The newest research by Turner and Campbell finds that both steady cardio and high-intensity workouts are good at supporting immunity — so the choice is yours.

In fact, in the cycling study, exercisers who were split into two groups of differing intensities had similar immunity improvements: The moderate-intensity group pedaled steadily for five workouts a week, and the HIIT group did Spin classes three times a week with speed intervals of 15 to 60 seconds.

And cardio isn’t the only immune system booster; keeping your muscles swole and strong can be beneficial, too. You might think of them as simple generators of brute force, but as your muscles contract, they’re also pumping out numerous proteins into the bloodstream, some of which behave as hormones. That infusion can have a cascade effect on your immunity, and the latest science shows it’s pretty powerful medicine.

A recent study in the journal Aging Cell found that people who bicycled regularly throughout their lives had more plentiful immune cells thanks to their muscle quotient. “They maintained muscle mass, and that active muscle produces hormones that maintain the size of the thymus — the organ that produces T cells — which normally shrinks with age,” says one of the lead authors, Janet Lord, Ph.D., an immunology professor at the University of Birmingham in England. Having more new T cells and memory T cells is key, so your body “can detect new infections, like the coronavirus, as well as ones you have encountered before,” she says. (Ready to hit the city trails? Grab one of these compact folding bikes.)

Besides stoking the production of immune cells, other proteins secreted by your muscles help protect against cancer. The IL-6 protein, or interleukin-6, “plays a role in directing natural killer cells to the tumor site during exercise,” according to research from the University of Copenhagen. The rush of IL-6 that your body gets out of a workout is linked to the amount of muscle mass involved and how long you move.

The Optimal Exercise Dose to Support Your Immune System

The bottom line on exercise and immune system function, Turner says, is that you should aim to meet the exercise guidelines: 150 minutes of moderate exercise or 75 minutes of vigorous intensity weekly. “But accumulating more than these recommendations — for example, doubling or tripling them — would not be harmful to the immune system” as you build up to that, especially if you already do so, he says. (Note: One sports doc argues that, during times when you’re at increased risk of infection, you should be careful not to overdo it with HIIT workouts, since they could overstress your system and put you at risk for overtraining. That said, most experts recommend that you save HIIT for a couple of times a week regardless.)

Strength training two to three days a week should also keep your muscles in germ-fighting form, according to the American College of Sports Medicine. If you’re using free weights or weight machines, the ACSM suggests doing sets of eight to 12 reps for your major muscle groups, with loads of at least 60 to 70 percent of the maximum you can lift for one rep of that particular move. (Regular lifters can go with 80 to 95 percent of their max.)
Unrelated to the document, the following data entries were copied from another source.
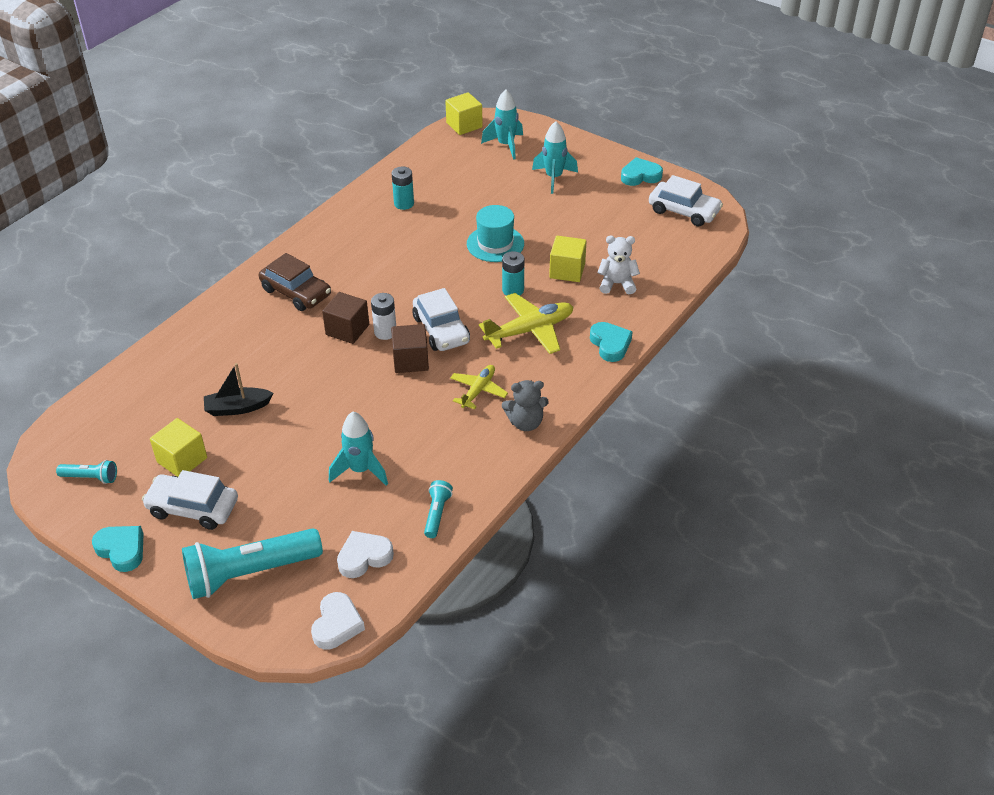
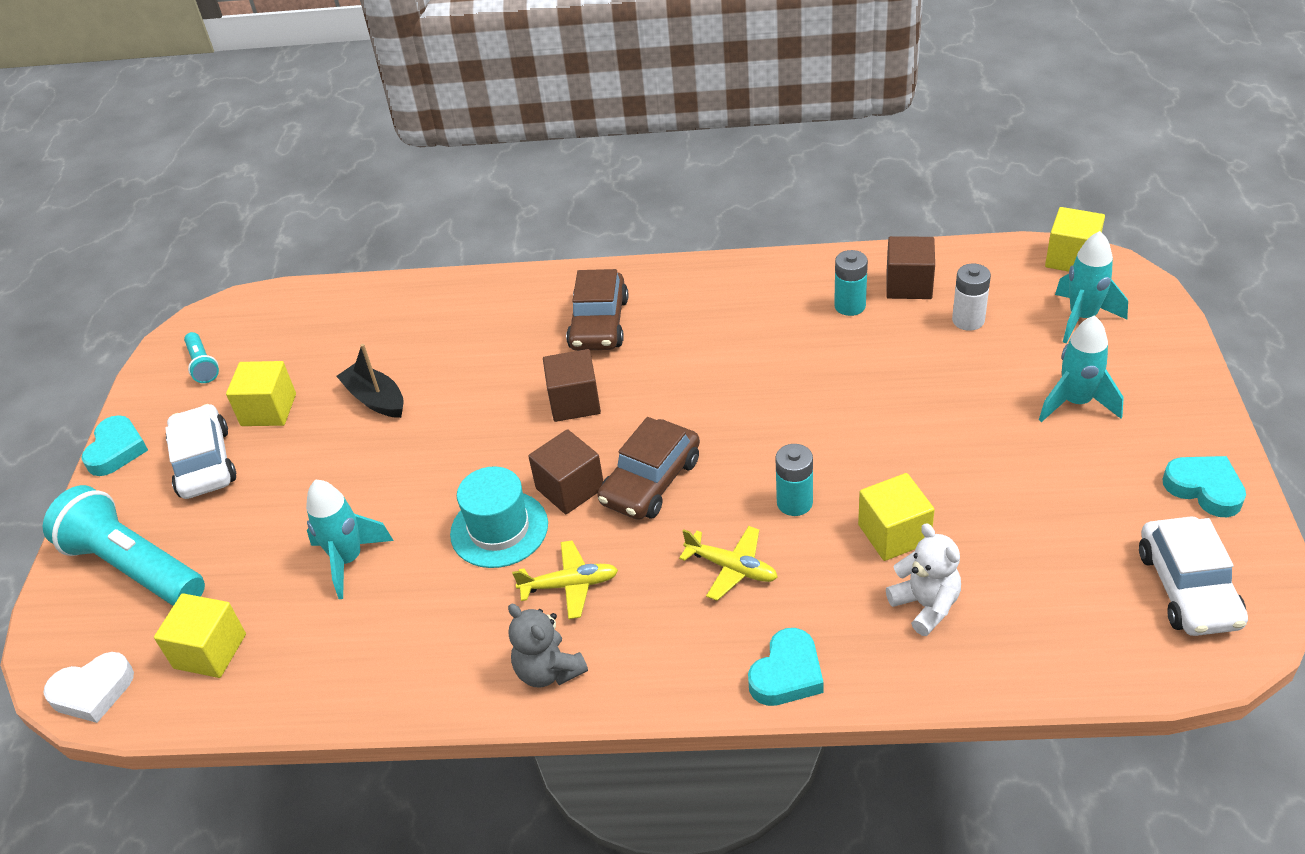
camera: 60 degrees right, 0 degrees up
(364, 557) = (210, 651): white heart -> yellow cube
(385, 332) = (600, 435): white battery -> white battery (968, 320)
(415, 178) = (909, 285): none -> brown cube
(437, 514) = (321, 677): turquoise flashlight -> none
(441, 330) = (651, 481): white car -> brown car
(495, 244) = (868, 430): turquoise hat -> turquoise hat (499, 529)
(530, 330) = (732, 568): yellow plane -> yellow plane, size x0.62

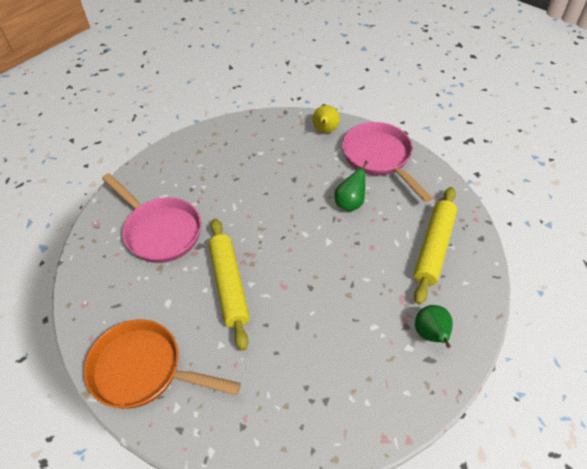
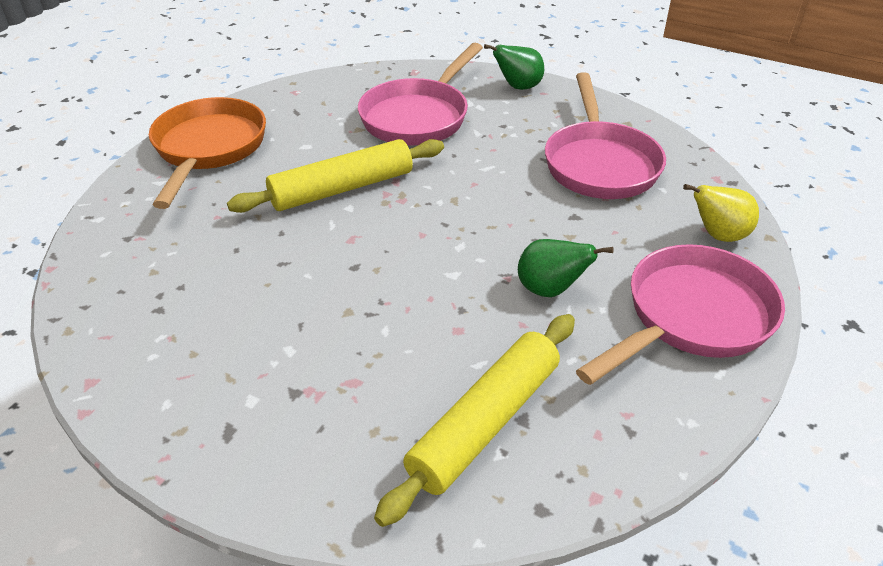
camera: 75 degrees right, 10 degrees down
(250, 156) = (599, 163): none -> pink pan
(431, 335) = (279, 430): green pear -> green pear (518, 87)
(434, 248) = (485, 422): yellow rolling pin -> yellow rolling pin turned 60 degrees counterclockwise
But as the study on bicyclists showed, there are more ways to save your strength. “In a way, resistance training and cardio aren’t incredibly different,” says exercise scientist Cassandra Forsythe, Ph.D., R.D.N., a physical education professor at Central Connecticut State University. “They both stimulate muscle fibers, the cardiovascular system, and the immune response.” She recommends boot camp–style circuit training or even her own routine: yoga.

Whether you stick to a high intensity routine or a low one, strength training or cardio, or a mix of all of the above, Turner stresses maximizing other factors that play into your immunity outside your workouts: adequate sleep, good nutrition, avoiding exposure to contagious people, and maintaining good hygiene. In the end, it’s always about balance.